FIG. 1.

Effective deletion of Ucp2 specifically from pancreatic β-cells using a Cre-lox recombination strategy. A: Targeting construct for the Ucp2 gene shows the floxed region (flanked by loxP sites) and the Ucp2 allele after Cre recombinase excision. Homozygote loxUCP2 mice that express Cre undergo recombination of the DNA between loxP sites, deleting exons 3 and 4, which contains the start codon. B: Typical PCR results from mouse genotyping for loxUCP2 (floxing) and Cre expression. C: Quantitative PCR results show reduced Ucp2 mRNA expression in isolated UCP2BKO islets compared with RIPCre islets.
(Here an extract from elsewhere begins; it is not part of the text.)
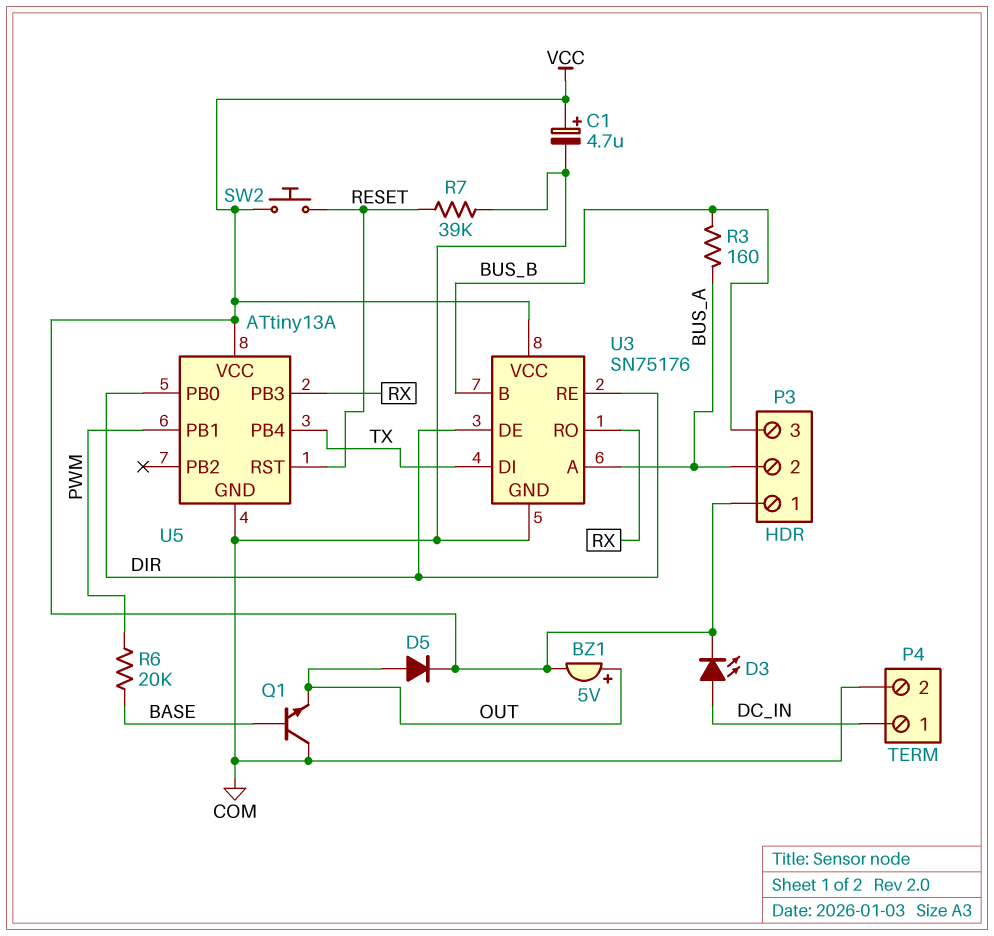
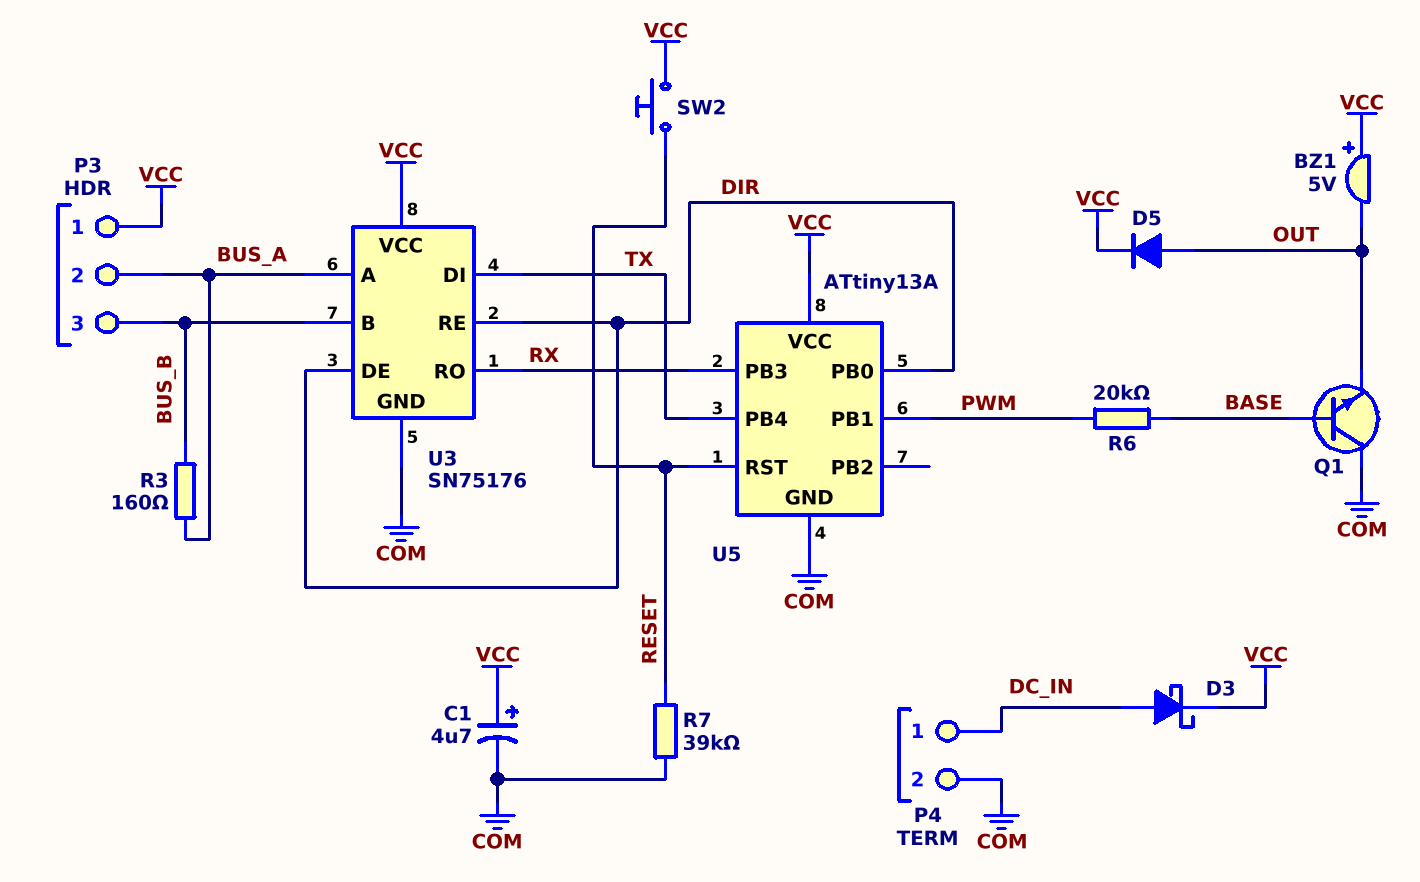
BZ1: buzzer 5V (plus OUT, minus VCC) -> buzzer 5V (plus VCC, minus OUT)
D3: LED (A DC_IN, K VCC) -> schottky (A DC_IN, K VCC)

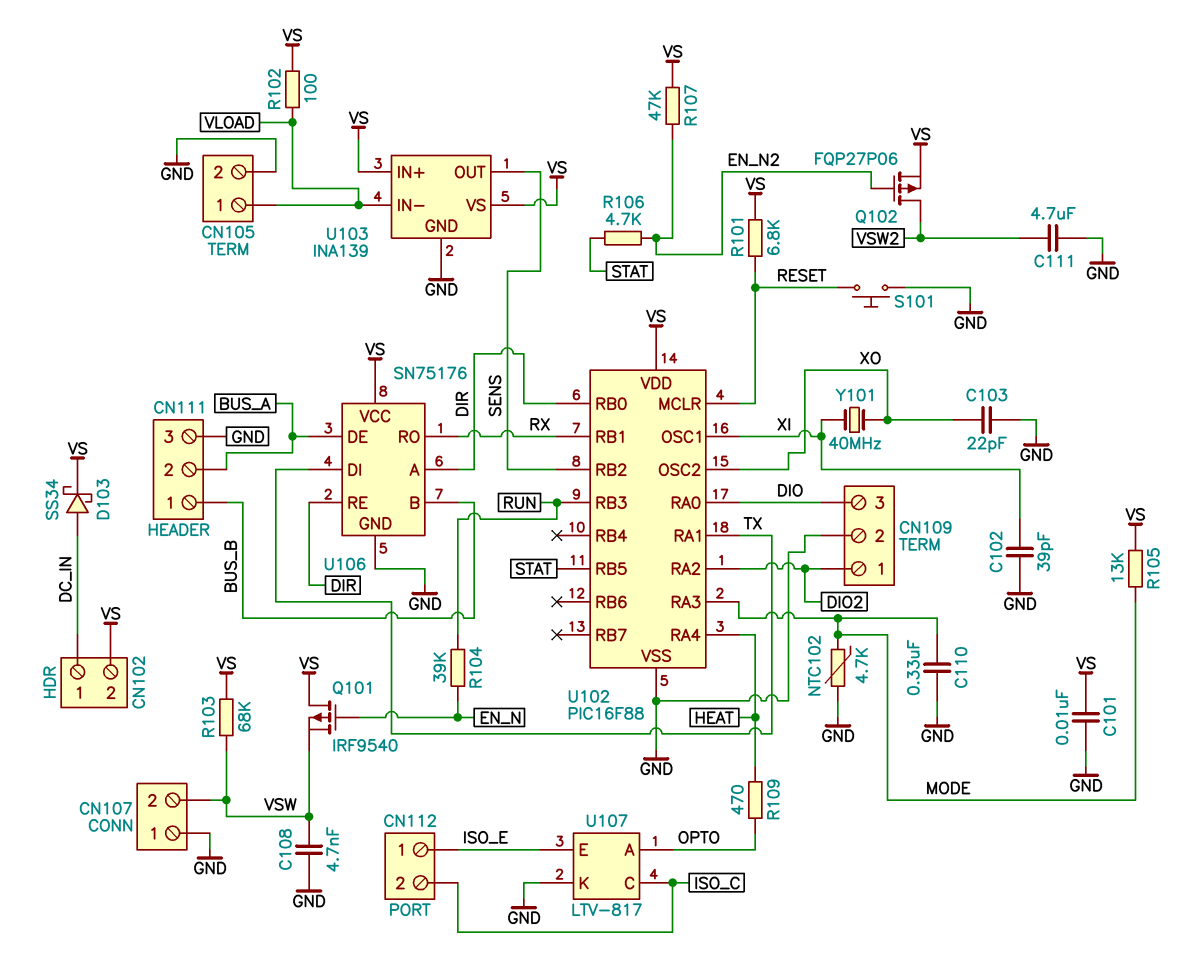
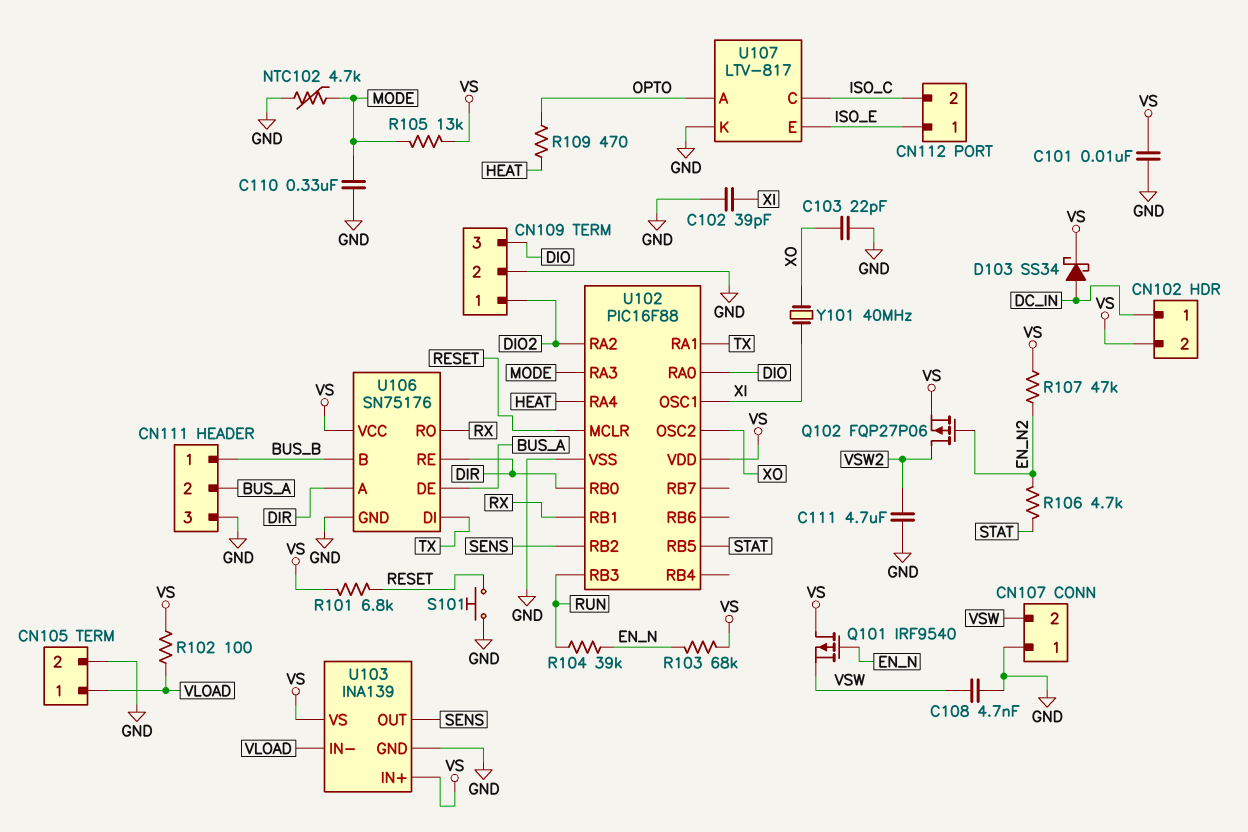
R103: 68k (VS, VSW) -> 68k (EN_N, VS)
Ucp2 mRNA expression was calculated as a percentage of β-actin. The error bar shows the SEM. D: Standard PCR of various tissues shows full-length UCP2 transcripts and truncated UCP2 (Δ) where exons 3 and 4 have been removed by Cre recombinase activity. Wt, wild type. E, Two left panels: Dispersed pancreatic islets isolated from RIPCre and UCP2BKO mice immunostained for UCP2 (red) and insulin (green). Two right panels: UCP2BKO dispersed islet cells stained for Cre (red) and insulin (green) show nuclear localization of Cre recombinase. The yellow coloring represents colocalization of red and green fluorescence. n = 5–7. *P < 0.05. (A high-quality digital representation of this figure is available in the online issue.)